デュース

衣谷一

デュース

 白いボールがネットに弾かれる。



 跳ね上がったボールは放物線を描く。



 弾道はきわどい。



 台を縁取る白いラインに乗っかる。



 高い跳ね上がり。



 40ミリボールのスピンはネットに殺された。



 イレギュラーはチャンス、ここは攻撃だ。



 しかしイレギュラーは予測できない。



 白いラインをほんのわずかに超えたボールは、台の角に当たってそのまま床に転がり落ちた。



 エッジボール。俺が一点を失う。



 11対12。



 相手のマッチポイント。






 帰り道が同じ方面の先輩の言った言葉を思い出す。



「卓球はダッシュしつつバーベルを持ち上げて将棋とストラテジーゲームをするようなもの、しかも乱数付き」



 パワーだけではだめ。テクニックだけでもだめ。戦術だけでもだめ。実力だけでもだめ。

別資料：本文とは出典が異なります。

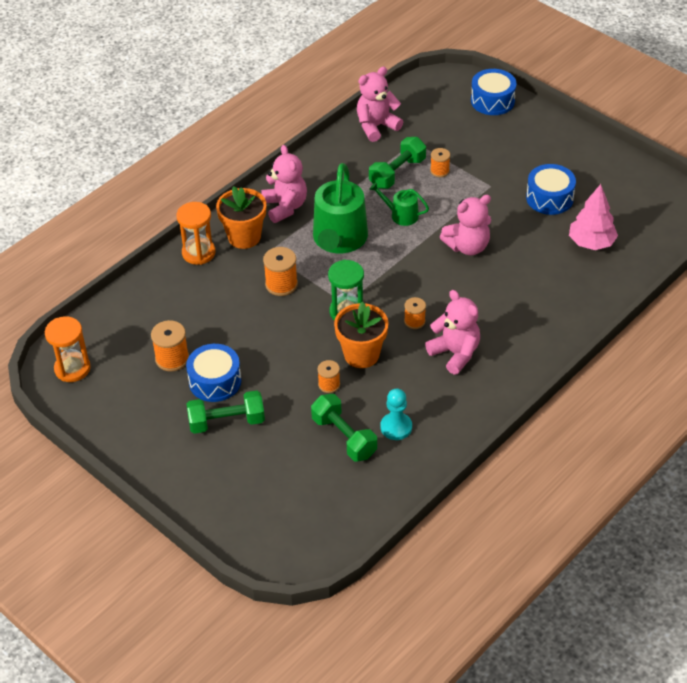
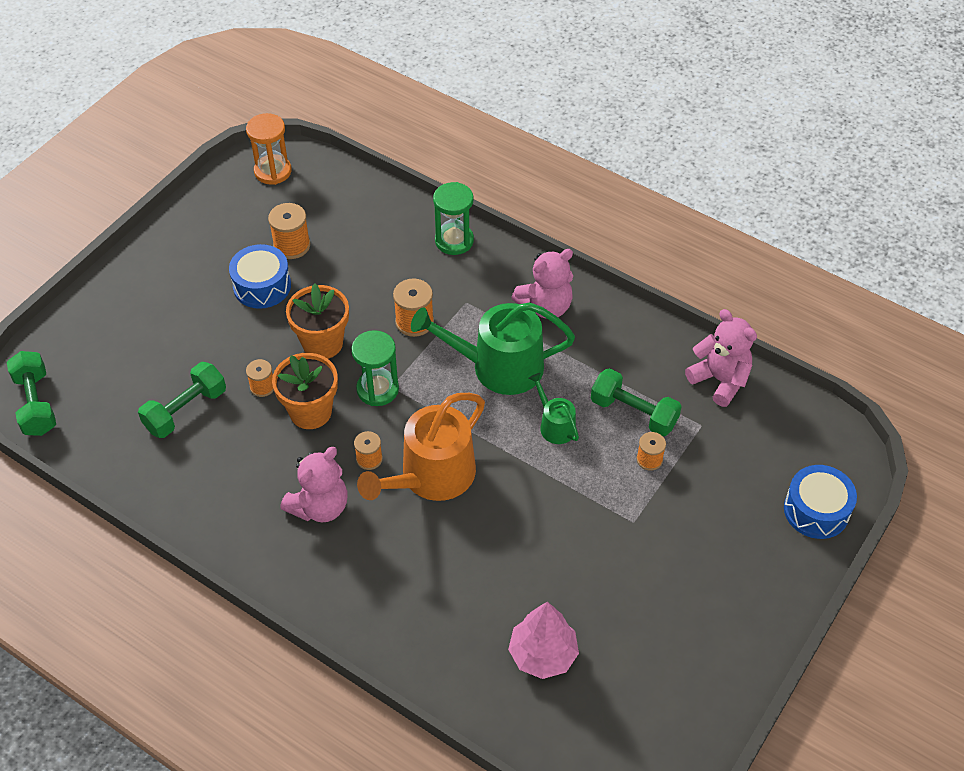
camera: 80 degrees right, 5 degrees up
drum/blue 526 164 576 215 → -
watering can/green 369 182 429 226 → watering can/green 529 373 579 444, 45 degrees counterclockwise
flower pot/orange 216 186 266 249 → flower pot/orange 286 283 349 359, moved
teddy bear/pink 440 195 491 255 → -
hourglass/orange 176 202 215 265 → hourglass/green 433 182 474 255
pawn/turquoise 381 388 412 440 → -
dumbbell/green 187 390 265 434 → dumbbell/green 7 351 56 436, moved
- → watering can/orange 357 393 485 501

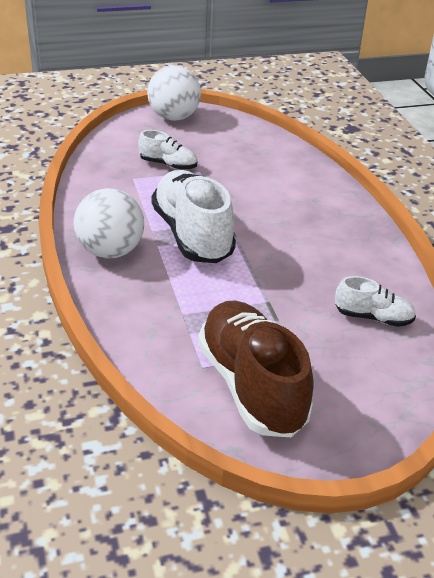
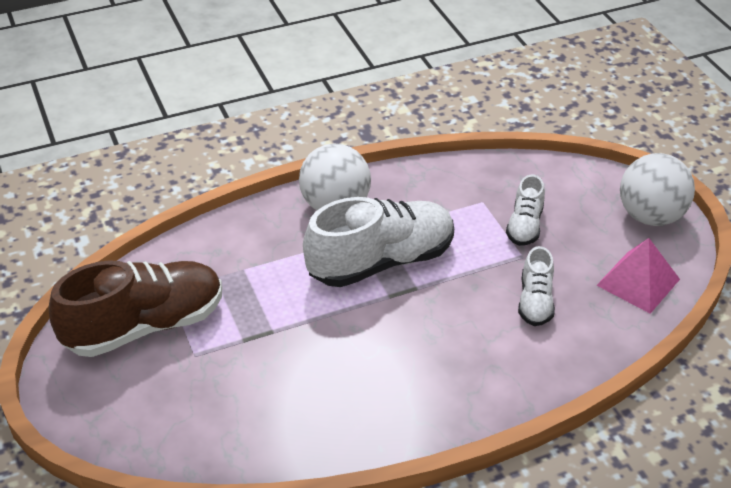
camera: 85 degrees right, 5 degrees up
shoe/white 335 276 416 327 → shoe/white 518 246 555 326, moved
- → pyramid/pink 596 238 680 314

 先輩の言葉を何度も思い返しながら戦うゲームは初めてかもしれない。






 ボールが渡される。



 手のひらにボールを乗せる。



 ボールに刷られた三つの星をじっと見つめる。



 手のひらから青い卓球台にボールを落とす。カラララララ、と軽い音。



 優しく掴んで持ち上げれば、胸の高さに静止させた。



 準備は整った。俺は追う立場。1点を取り返し、更に2点を奪えばよい。



 ボール。自分側の台。相手側の台。相手のポジション。それぞれを見て作戦を考える。一瞬の判断。相手が嫌がるコースを狙う。



 サーブ。ボールを浮かせる。



 斜め下の回転をかける。自分の台ギリギリにボールを落とせば、ボールは伸びやかに、そして相手から逃げるように曲がってゆく。



 相手は追いついてきた。打ち返してくるのはクロス方向。



 斜めに飛んでくるボールは予想通り。俺は既にフォアハンドで打てるよう移動を始めていた。ここで攻撃、打ち抜くのだ。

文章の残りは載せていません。